Below are four dangerous ailments that the nose can warn us about.
Strange smells may warn of stroke
If you smell things that are not nearby and cannot be, for example, the smell of fish in a perfume store, this could be a sign of a stroke .
Experts from the American Academy of Neurology clarify that phantom odors or hallucinations of smell (phantosmia) are more likely to be unpleasant, but they are still different for each person. Therefore, it is impossible to argue that any particular smell is a harbinger of a stroke.
According to statistics cited in JAMA Otolaryngology-Head & Neck Surgery, about 6.5% of people age 40 and older can smell odors that actually don’t exist.
Scientists note that phanthosmia can also occur after head injuries, upper respiratory infections, brain tumors and Parkinson’s disease. Therefore, people with this symptom are advised to seek immediate medical attention.
Smell disorder is a harbinger of migraine
And although an aura is more characteristic of the onset of a migraine attack , some patients with this ailment also have olfactory hallucinations.
Such data are provided by a study conducted by the Medical Center for the Diagnosis and Treatment of Headache in New York.

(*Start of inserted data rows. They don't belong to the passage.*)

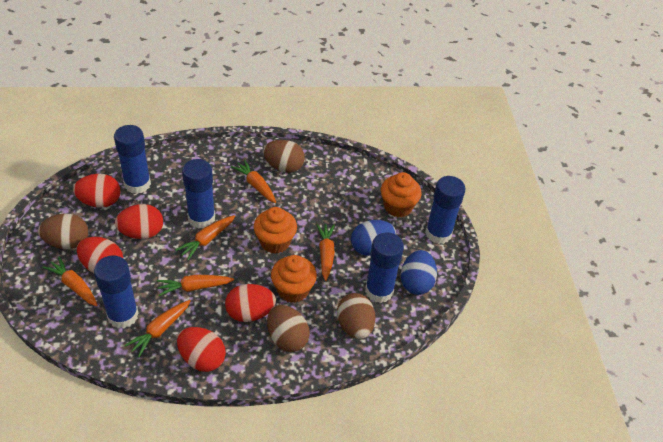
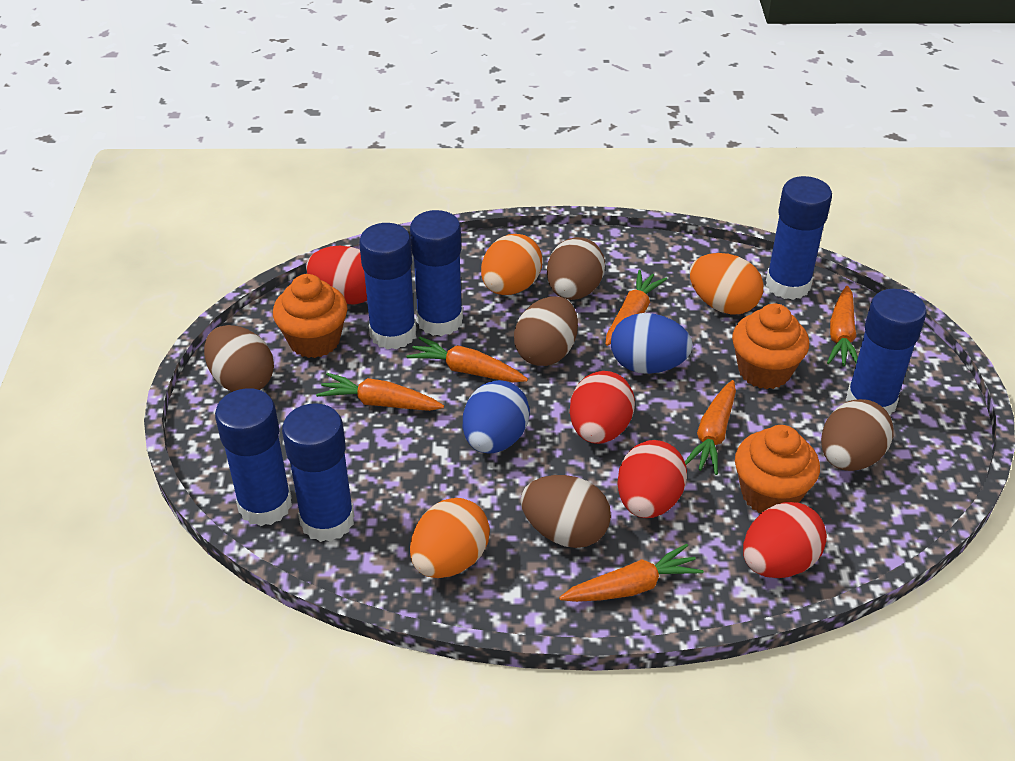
blue glue stick: 5 -> 6
brown egg: 4 -> 5
orange egg: 0 -> 3
red egg: 5 -> 4

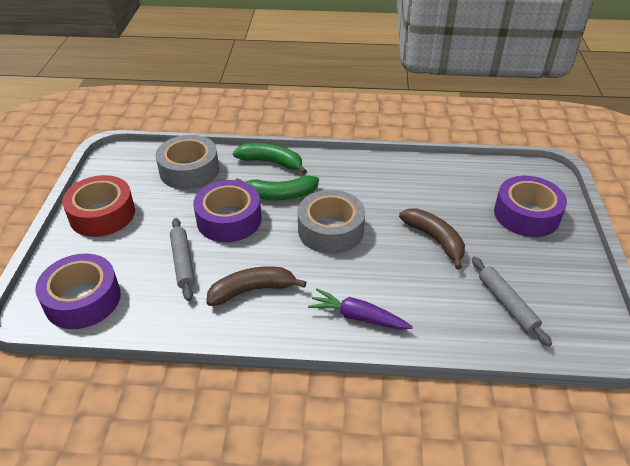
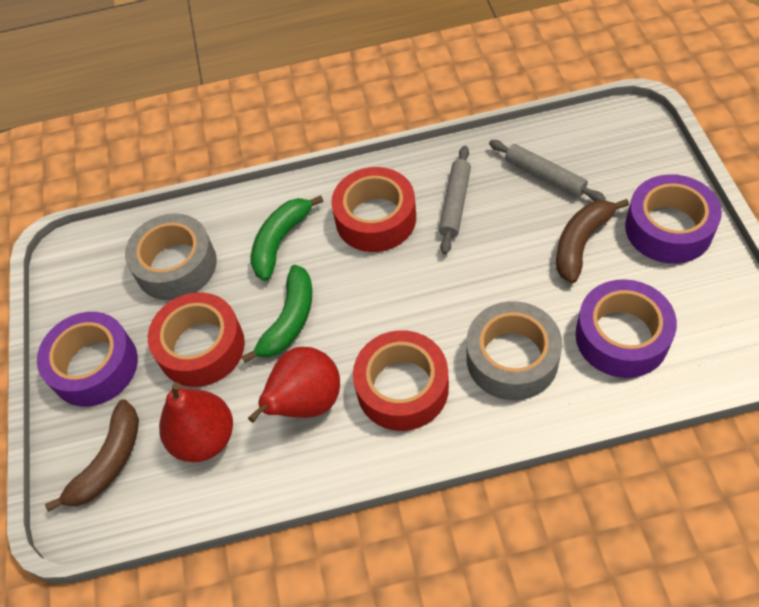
purple carrot: 1 -> 0
red pear: 0 -> 2
red tape: 1 -> 3

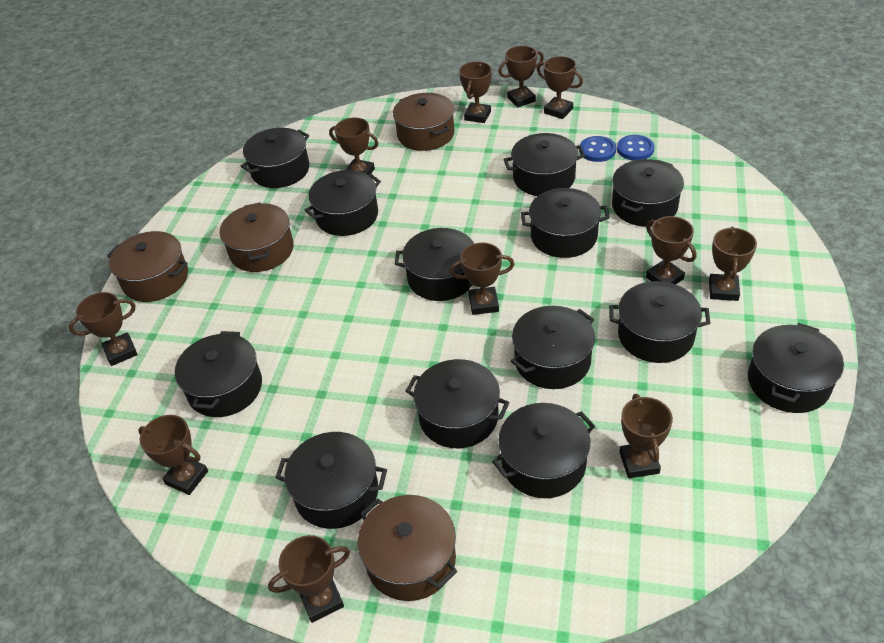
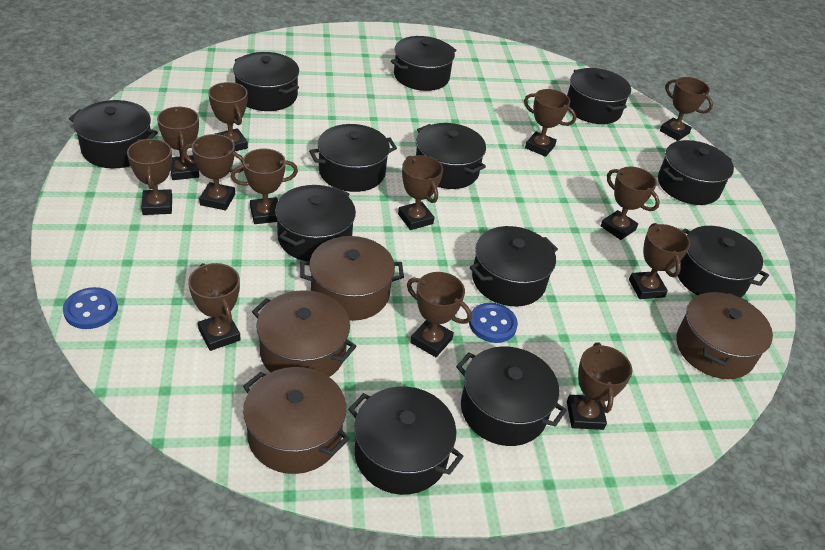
black pot: 13 -> 12
brown trophy: 11 -> 13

Experts clarify that in the case of migraines, phantom odors are unpleasant, such as the smell of burnt or stale food.
Decreased sense of smell may indicate premature death
If you feel that you have been unable to distinguish between smells for some time or your sense of smell has deteriorated, this may warn you of a high risk of premature death.
American scientists from the University of Chicago have shown that long-term olfactory dysfunction indicates a high risk of death in the next 5 years. The study involved more than 3,000 volunteers aged 57-85 years. As it turned out, people with impaired sense of smell had a 3.37 times higher risk of premature death than volunteers without problems with scent.

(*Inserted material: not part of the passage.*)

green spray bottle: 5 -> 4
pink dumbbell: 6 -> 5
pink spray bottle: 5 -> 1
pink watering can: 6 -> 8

Note that the study also took into account other factors of high risk of death, such as: bad eating habits, chronic diseases, smoking, alcohol abuse, etc.

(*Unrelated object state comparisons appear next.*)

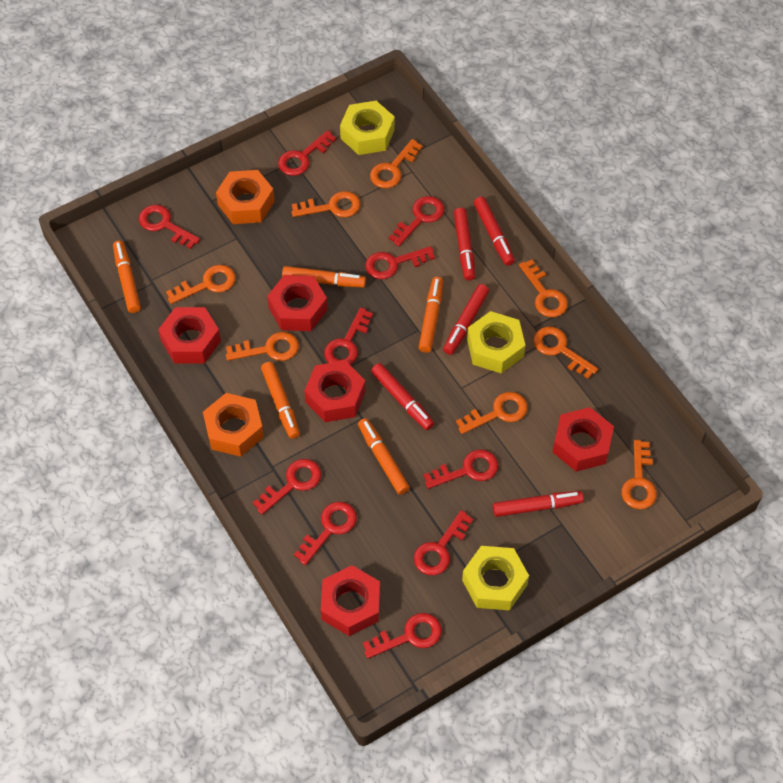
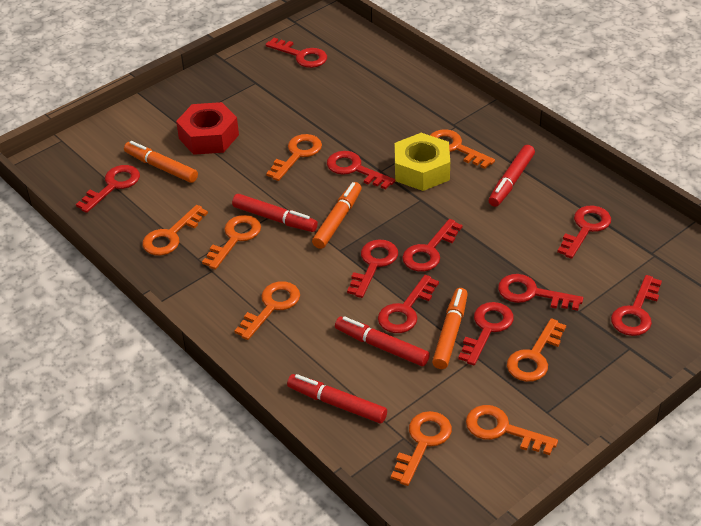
orange marker: 5 -> 3
orange nut: 2 -> 0
red marker: 5 -> 4
red nut: 5 -> 1
yellow nut: 3 -> 1

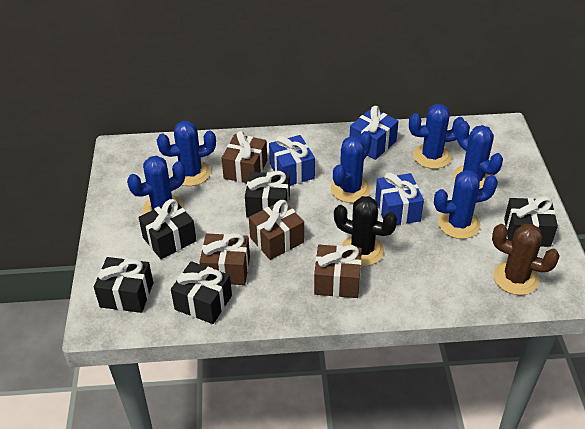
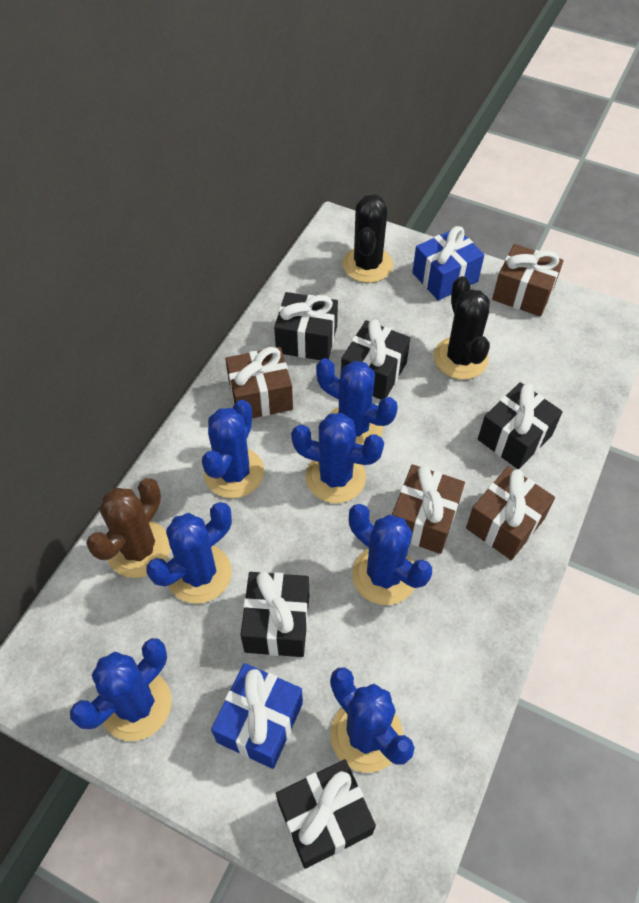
black cactus: 1 -> 2
blue cactus: 6 -> 7
blue gift: 3 -> 2

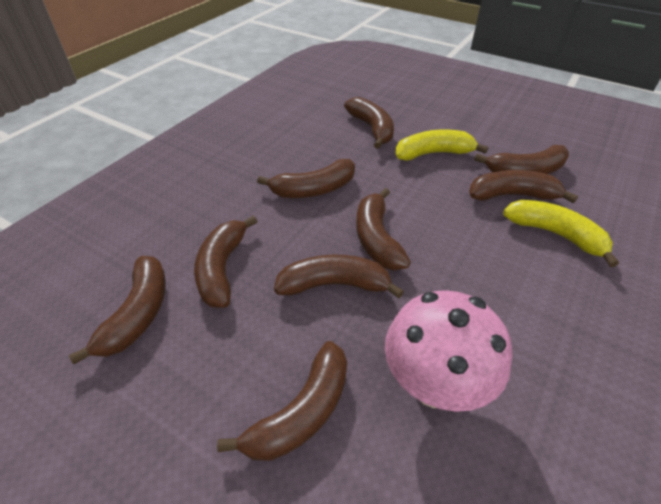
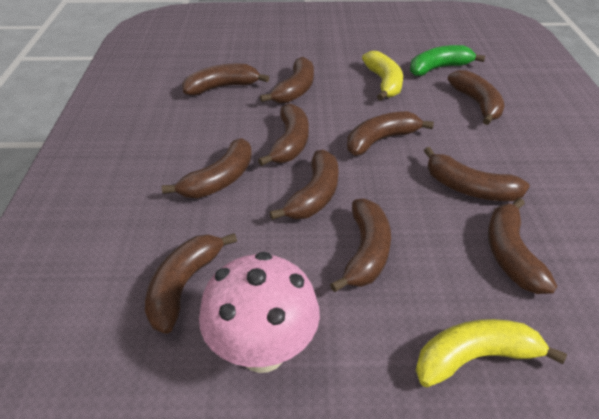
brown banana: 9 -> 11
green banana: 0 -> 1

Poor sense of smell may signal Alzheimer’s disease
Loss or impairment of the ability to distinguish between odors is often seen in the early stages of Alzheimer’s disease . This is what Harvard Medical School experts say.
This form of dementia is characterized by the loss of neurons and synaptic connections in the cerebral cortex and other structures. It is the death of brain cells, among which are often those that are important for the sense of smell, that causes impairments in the ability to distinguish between smells.